A fourth-order tensor \(\mathbb{T}\) can be seen as a linear map that assigns to each second-order tensor a second-order tensor. A fourth-order tensor admits the representation \(\mathbb{T} = T_{\mathit{ijkl}}\mathbf{e}_{i} \otimes \mathbf{e}_{j} \otimes \mathbf{e}_{k} \otimes \mathbf{e}_{l}\). This tensor is said to possess the minor symmetries if \({T_{ijkl}} = {T_{jikl}} = {T_{ijlk}}\) for all i, j, k, l = 1, 2, 3, the major symmetry if \(T_{\mathit{ijkl}} = T_{\mathit{klij}}\) for all i, j, k, l = 1, 2, 3, and total symmetry if in addition to the minor and major symmetries it satisfies \(T_{\mathit{ijkl}} = T_{\mathit{ikjl}}\) for all i, j, k, l = 1, 2, 3. Any fourth-order tensor \(\mathbb{T}\) possessing the minor and major symmetries can be decomposed, in a unique manner, into its totally symmetric part \(\mathbb{T}^{s}\) and its asymmetric part \(\mathbb{T}^{a}\) as: \(\mathbb{T} = \mathbb{T}^{s} + \mathbb{T}^{a}\). The components of the totally symmetric and asymmetric parts are [3, 21]

$$\displaystyle{ T_{\mathit{ijkl}}^{s} = \tfrac{1} {3}(T_{\mathit{ijkl}} + T_{\mathit{ikjl}} + T_{\mathit{ilkj}}),\qquad T_{\mathit{ijkl}}^{a} = \tfrac{1} {3}(2T_{\mathit{ijkl}} - T_{\mathit{ikjl}} - T_{\mathit{ilkj}}). }$$

(5)

Let \(\mathbb{I}\) denote the fourth-order identity tensor whose components are given by \(I_{\mathit{ijkl}} = \tfrac{1} {2}(\delta _{ik}\delta _{jl} +\delta _{il}\delta _{jk})\).
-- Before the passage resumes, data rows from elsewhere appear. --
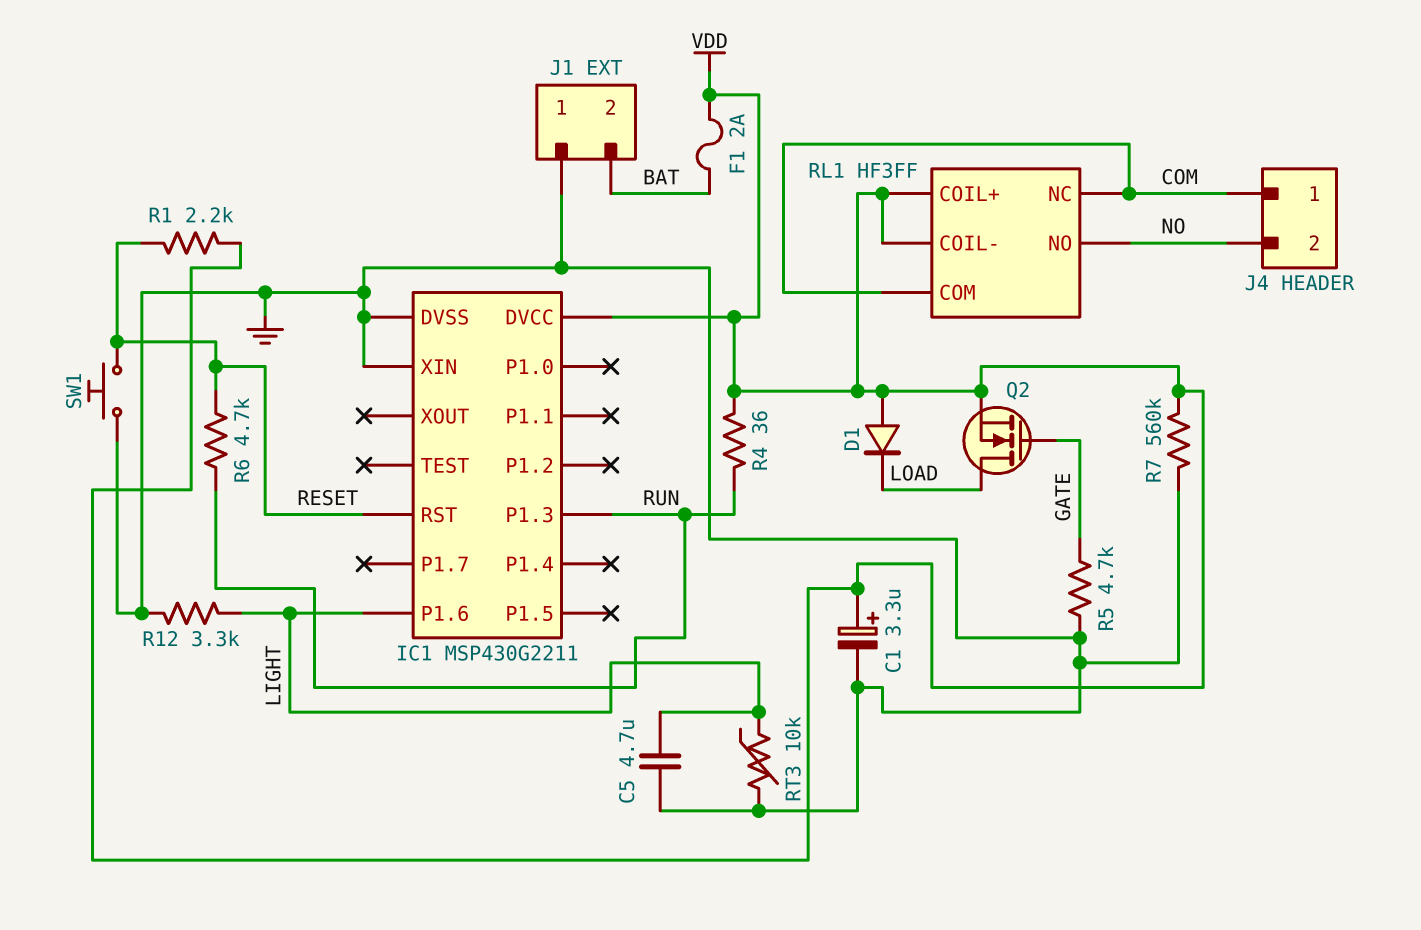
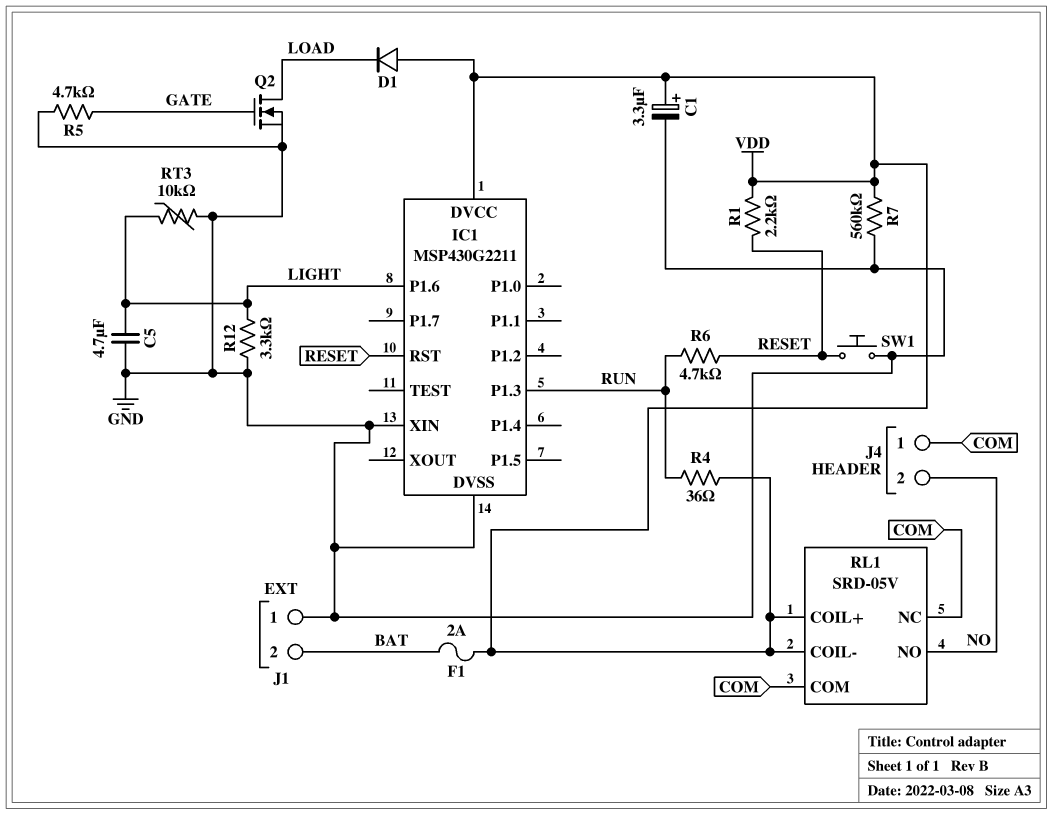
Q2: NMOS (G GATE, D LOAD, S VDD) -> NMOS (G GATE, D LOAD, S GND)
RL1: HF3FF -> SRD-05V

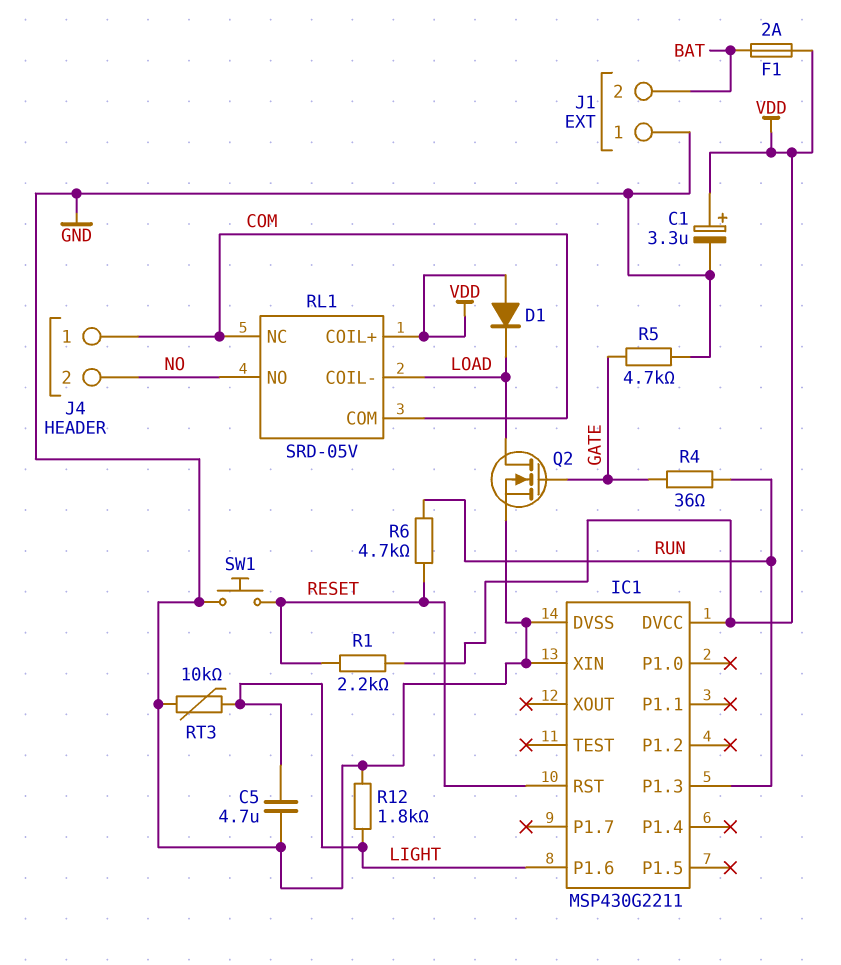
R4: 36 (RUN, VDD) -> 36 (GATE, RUN)
R7: 560k (GND, VDD) -> none
R12: 3.3k (GND, LIGHT) -> 1.8k (GND, LIGHT)
RL1 pin COIL-: VDD -> LOAD

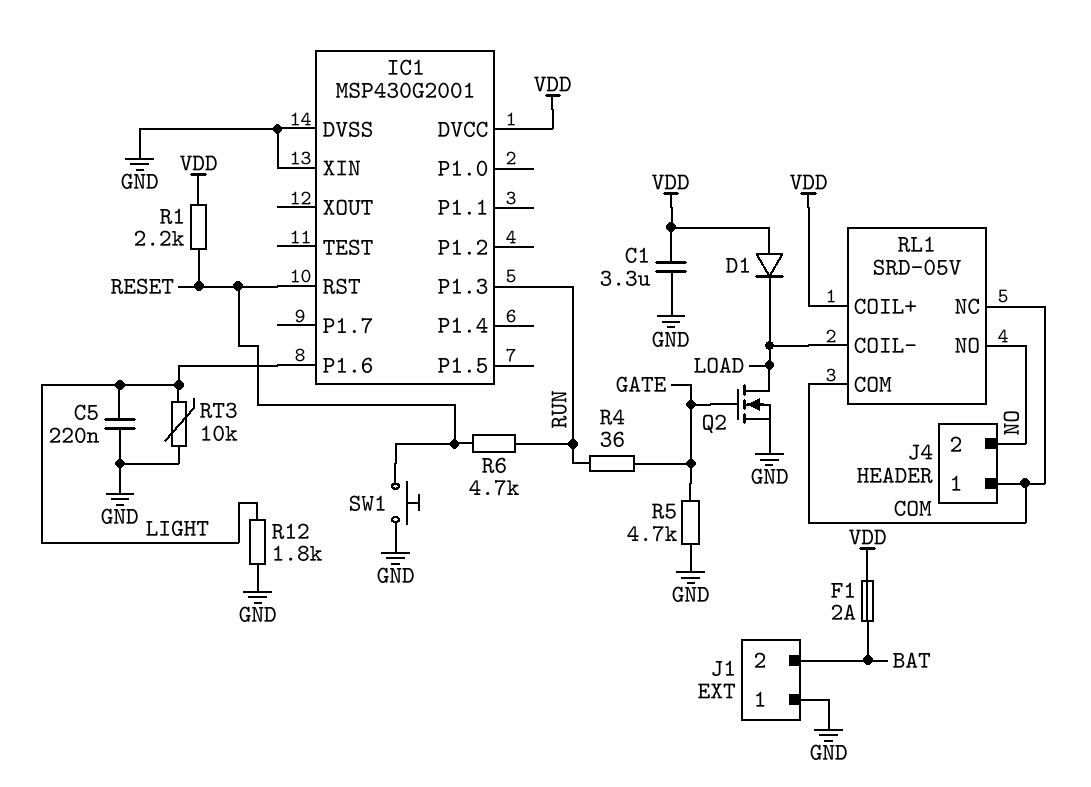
C1: 3.3uF (plus VDD, minus GND) -> 3.3uF (GND, VDD)
C5: 4.7uF (GND, LIGHT) -> 220nF (GND, LIGHT)
IC1: MSP430G2211 -> MSP430G2001

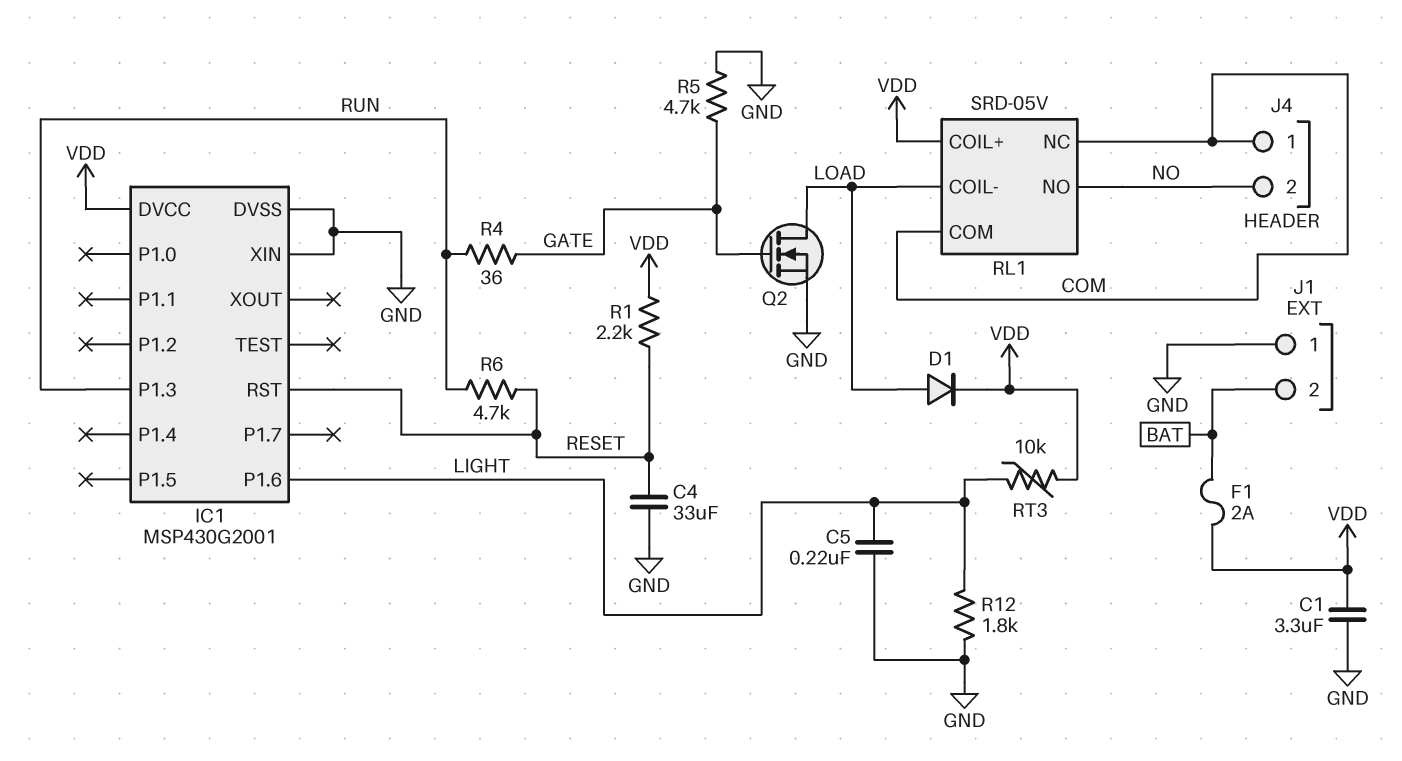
C4: none -> 33uF (GND, RESET)
D1: diode (A VDD, K LOAD) -> diode (A LOAD, K VDD)
RT3: 10k (GND, LIGHT) -> 10k (LIGHT, VDD)
SW1: button (GND, RESET) -> none

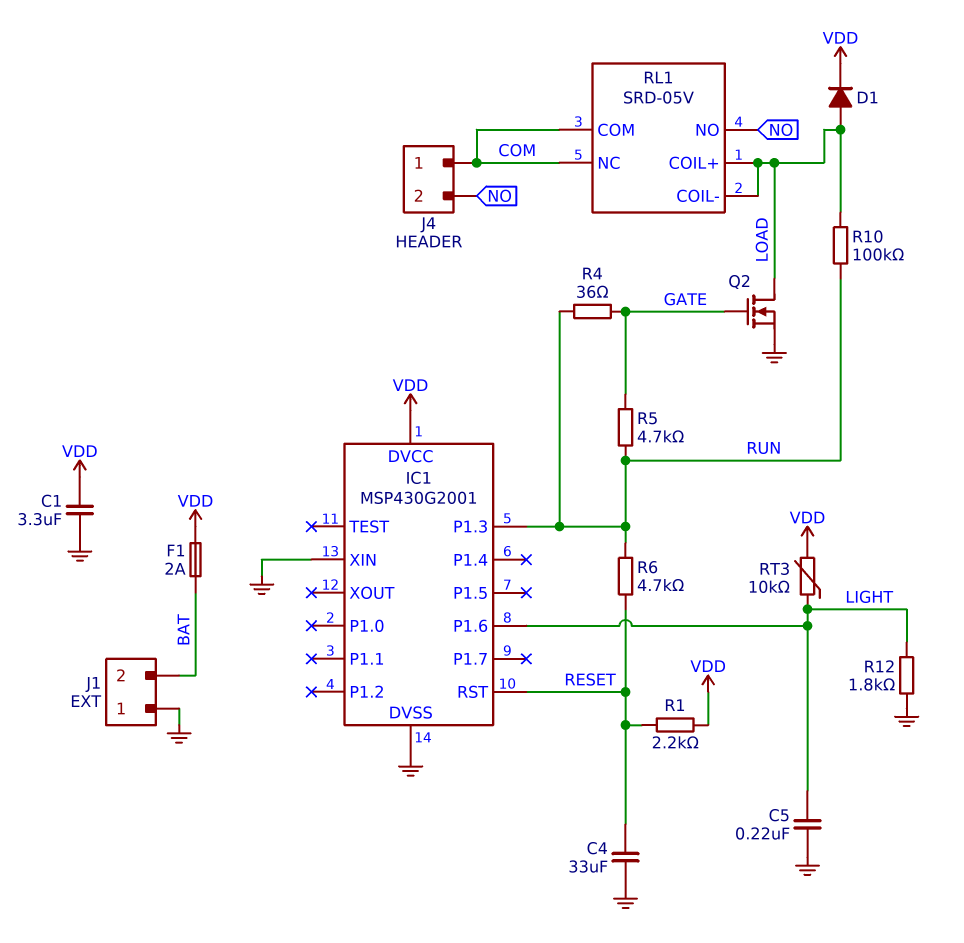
R5: 4.7k (GATE, GND) -> 4.7k (GATE, RUN)
R10: none -> 100k (LOAD, RUN)
RL1 pin COIL+: VDD -> LOAD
Then the components of its totally symmetric part \(\mathbb{I}^{s}\) are \(I_{\mathit{ijkl}}^{s} = \tfrac{1} {3}(\delta _{ik}\delta _{jl} +\delta _{il}\delta _{jk} +\delta _{ij}\delta _{kl})\), and the components of its asymmetric part \(\mathbb{I}^{a}\) are \(I_{\mathit{ijkl}}^{a} = \tfrac{1} {6}(\delta _{ik}\delta _{jl} +\delta _{il}\delta _{jk} - 2\delta _{ij}\delta _{kl})\).

We note that vectors and second-order tensors are easily dealt with by using linear algebra operations. This is not the case for third- and fourth-order tensors. We therefore introduce a (non-physical) six-dimensional space \(\hat{\mathcal{E}}\) so that the usual linear algebra operations can be used for the manipulation of third-order tensors that are symmetric with respect to the last two indices and fourth-order tensors possessing the minor symmetries.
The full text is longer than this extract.